The Face Of A Fugitive

He's the only FCPA fugitive with his own wanted poster. That's how we know Frerik Pluimers is a big guy -- six three, two hundred thirty-five pounds. Brown hair, brown eyes. Born September 30, 1946. Netherlands passport number W118268941. Indicted in April 1998, when he was president and CEO of New Jersey-based Saybolt International -- charged with violating the Foreign Corrupt Practices Act, the Travel Act, aiding and abetting and conspiracy. He was in Rotterdam, Holland when indicted and didn't come back to the U.S. to face prosecution.

A decade passed with no sign of Pluimers. Then, in March 2008, a Washington, D.C. lawyer appeared in federal court on his behalf. The lawyer, J. Sedwick Sollers, III, had some big news. His client, he said, was "scheduled to appear before the Court for arraignment, guilty plea and sentencing on March 28, 2008."

What happened next? Nothing. There's no record of Pluimers appearing in court on that day or any other. In fact, there's nothing in the docket after Sollers' notice. Pluimers had said, through the lawyer, that he'd be there. But he never showed up. Strange.

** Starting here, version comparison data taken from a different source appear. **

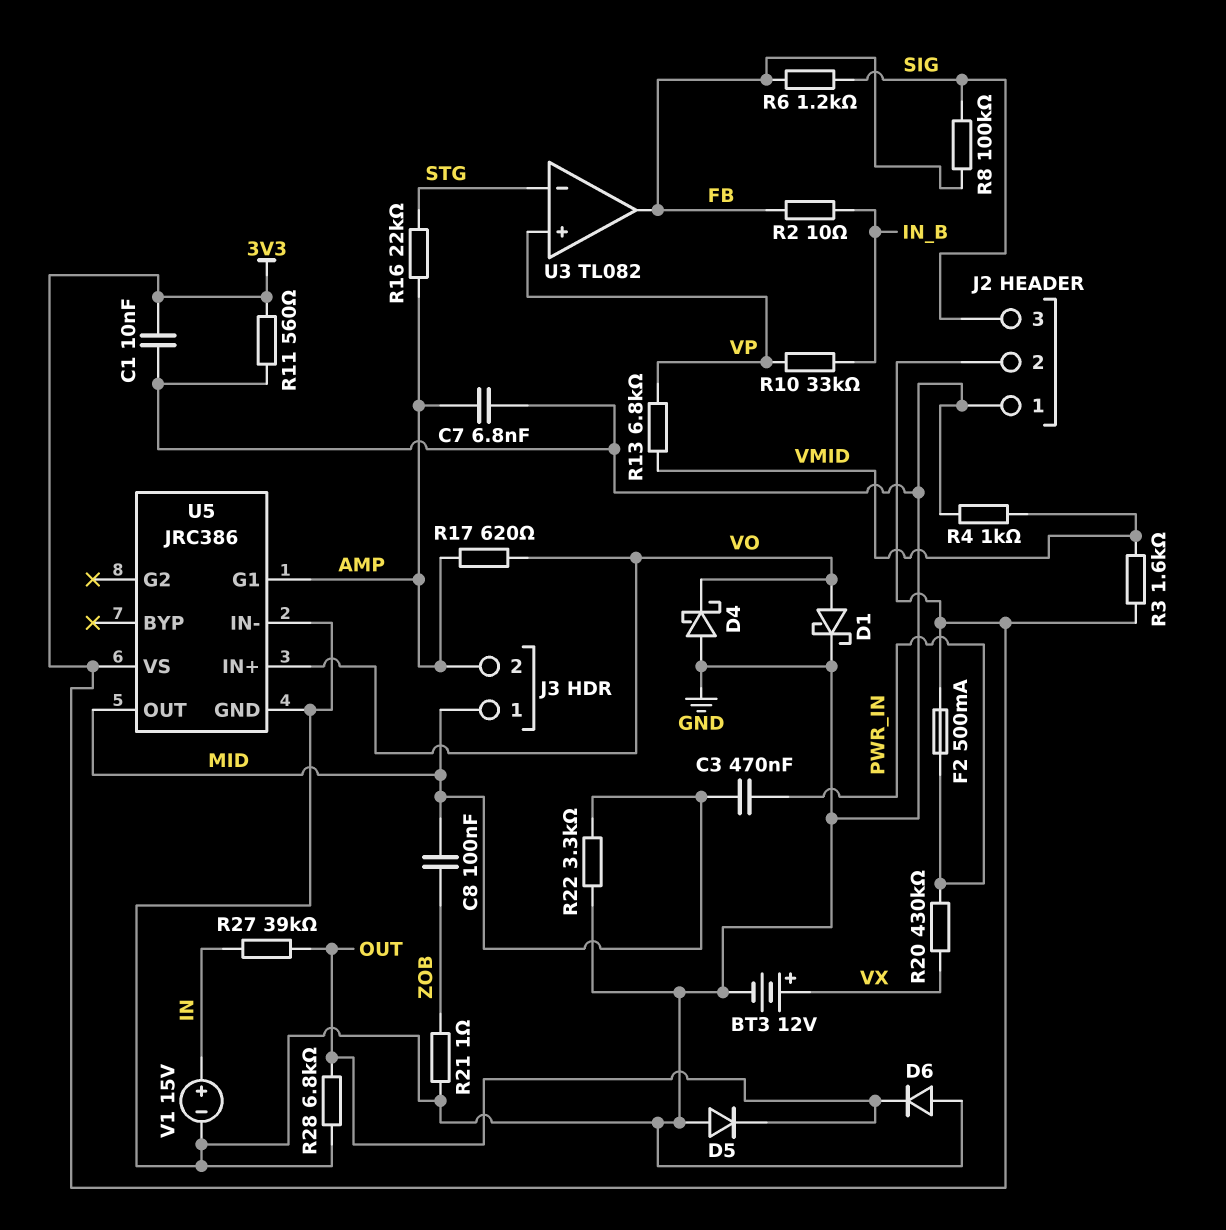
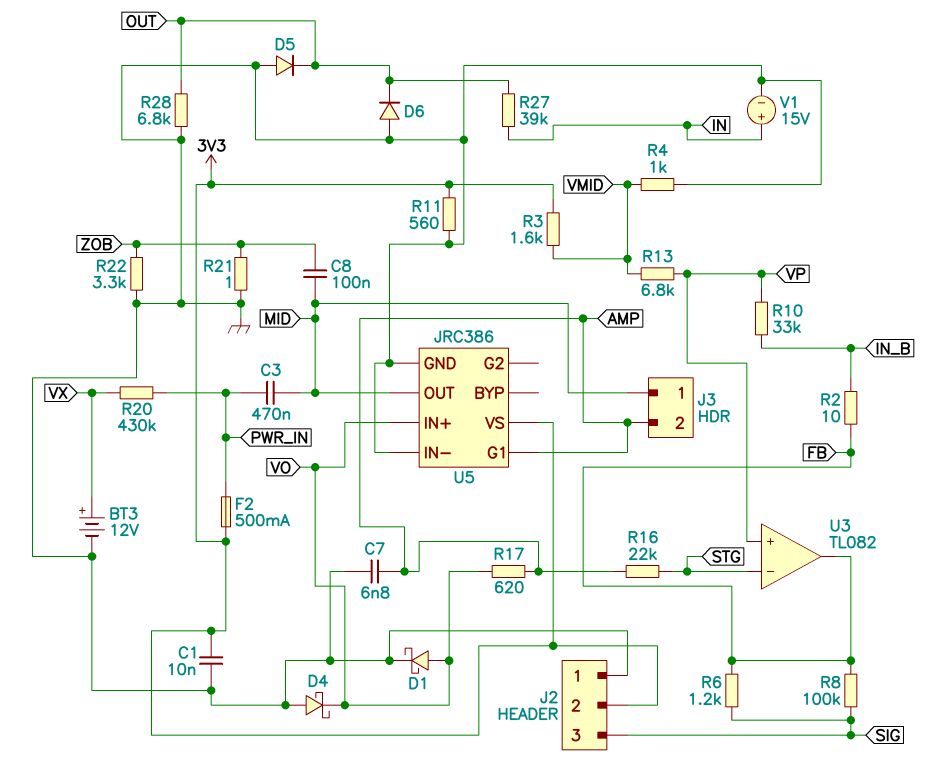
R22: 3.3k (GND, MID) -> 3.3k (GND, ZOB)

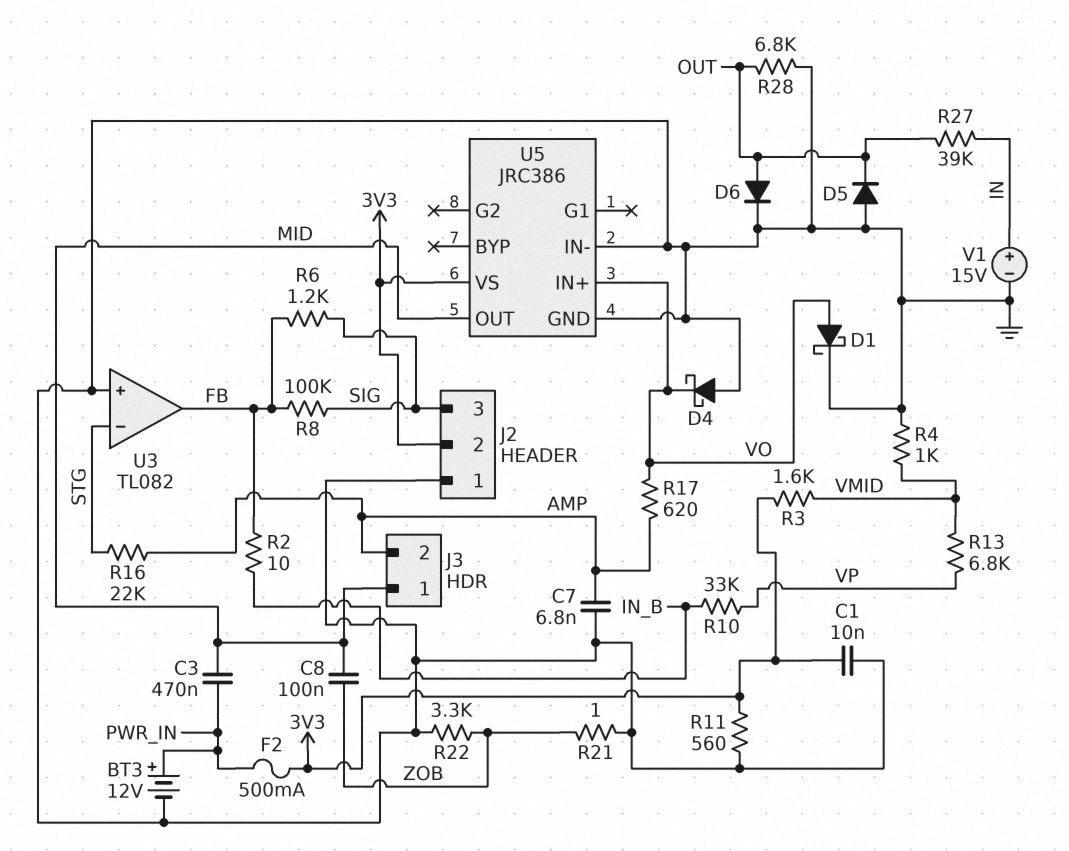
BT3: 12V (plus VX, minus GND) -> 12V (plus PWR_IN, minus GND)
D6: diode (A GND, K OUT) -> diode (A OUT, K GND)
R20: 430k (PWR_IN, VX) -> none
U3 pin in+: VP -> GND
U5 pin G1: AMP -> none

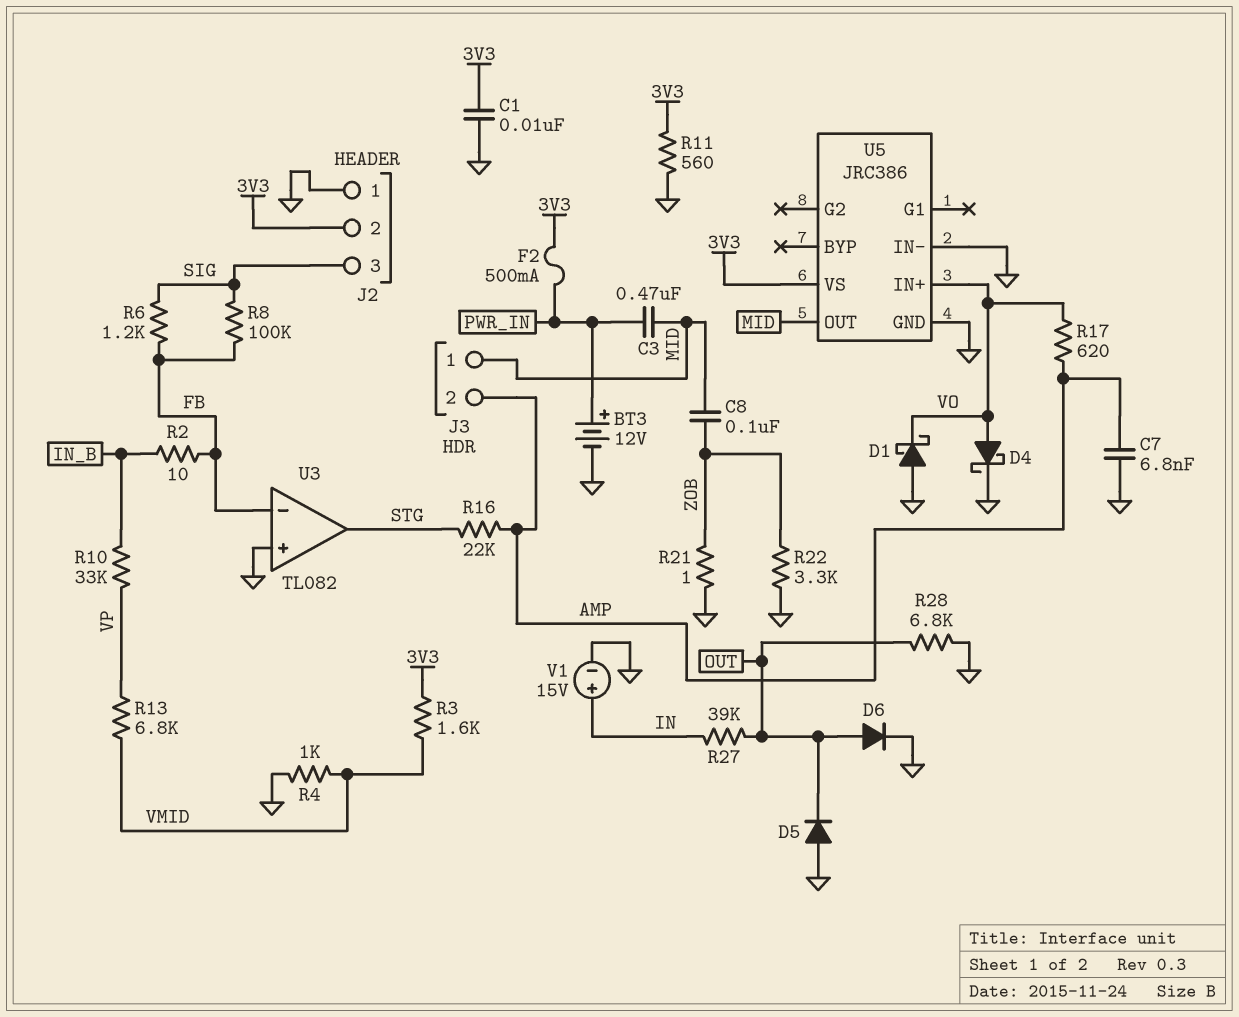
D1: schottky (A VO, K GND) -> schottky (A GND, K VO)
D4: schottky (A GND, K VO) -> schottky (A VO, K GND)
U3 pin in-: STG -> FB
U3 pin out: FB -> STG

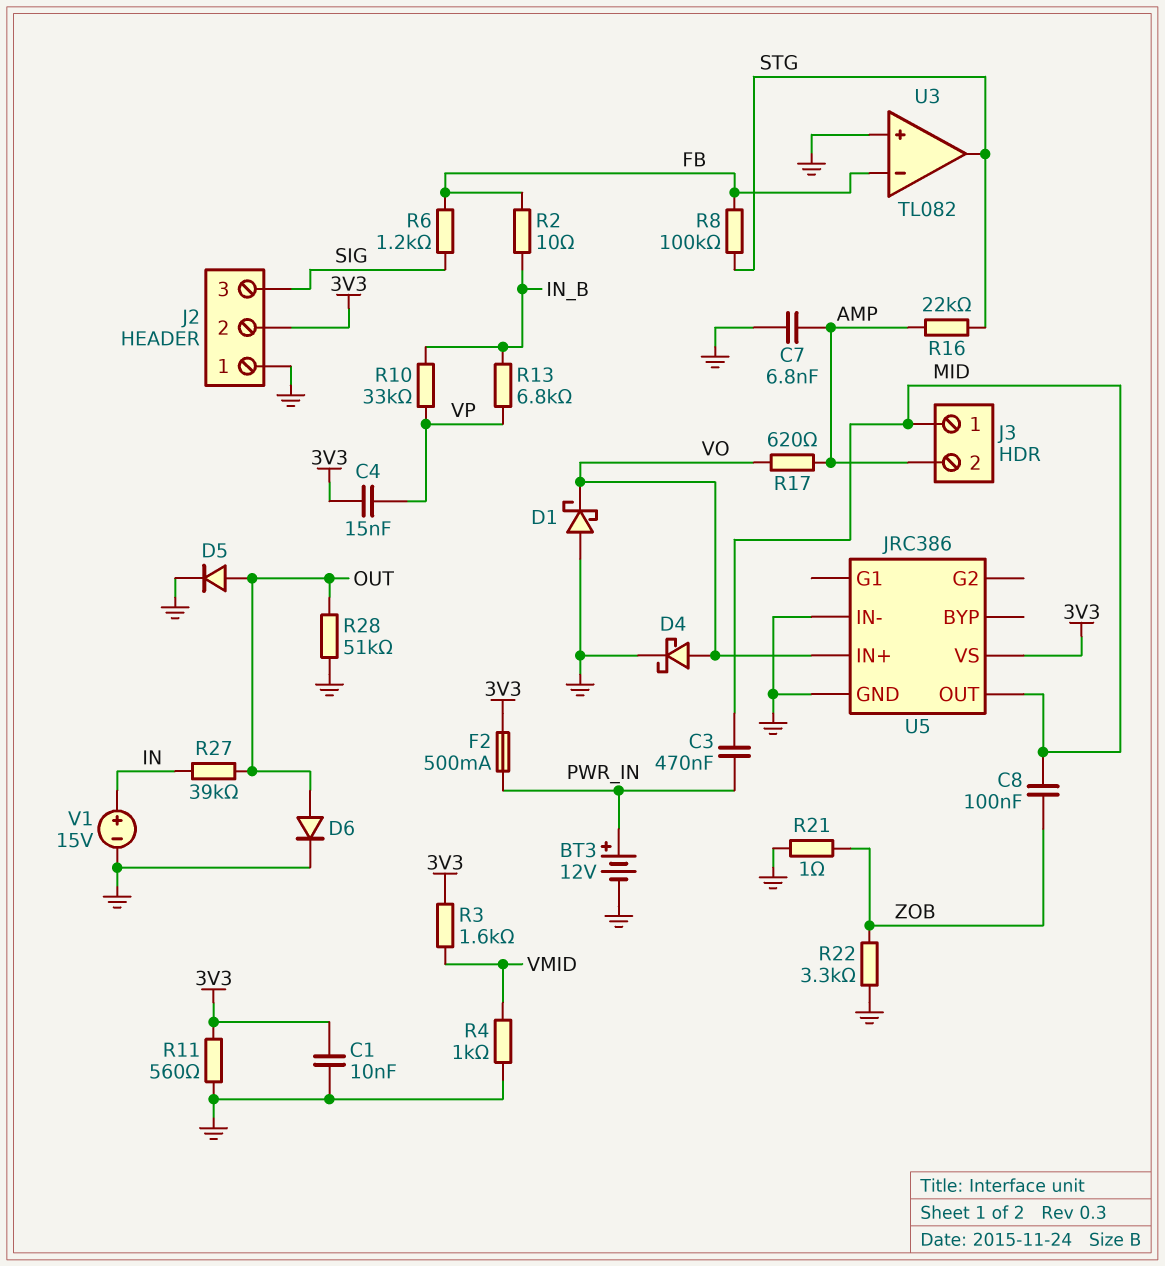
C4: none -> 15nF (3V3, VP)
D5: diode (A GND, K OUT) -> diode (A OUT, K GND)
R8: 100k (FB, SIG) -> 100k (FB, STG)
R13: 6.8k (VMID, VP) -> 6.8k (IN_B, VP)
R28: 6.8k (GND, OUT) -> 51k (GND, OUT)

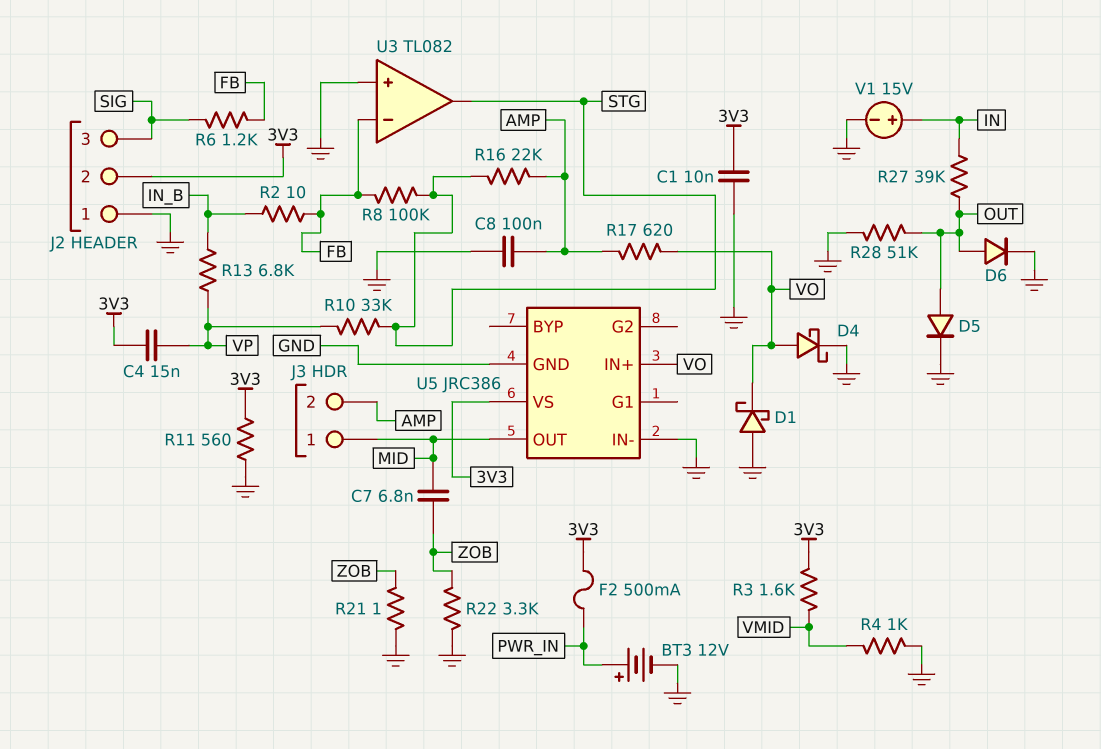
C3: 470nF (MID, PWR_IN) -> none
C7: 6.8nF (AMP, GND) -> 6.8nF (MID, ZOB)
C8: 100nF (MID, ZOB) -> 100nF (AMP, GND)
R10: 33k (IN_B, VP) -> 33k (STG, VP)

And about Pluimers' wanted poster. It's not from the Justice Department or the FBI, as you'd expect in an FCPA case, but the Environmental Protection Agency. Why the EPA? Here's what we know.

In the mid-1990s, Pluimers' former company, Saybolt, falsified results for gasoline it tested by understating lead emissions. In January 1999, the company pleaded guilty in U.S. federal court to conspiracy to violate the Clean Air Act and wire fraud. It paid a $4.9 million fine and spent five years on probation. A former Saybolt vice president, Thomas M. Hayes, was also convicted under the Clean Air Act and sentenced to 57 months in prison.

While digging into Saybolt, the EPA’s Criminal Investigation Division had discovered a $50,000 bribe in 1995 to a Panamanian government official. In exchange, Saybolt won tax concessions and access to a prime business location along the Panama Canal. Indicted in 1998 for the bribe were Pluimers, along with his colleague David H. Mead. Mead went to trial and was found guilty. He served four months in prison and paid a $20,000 fine (here). But Pluimers ran.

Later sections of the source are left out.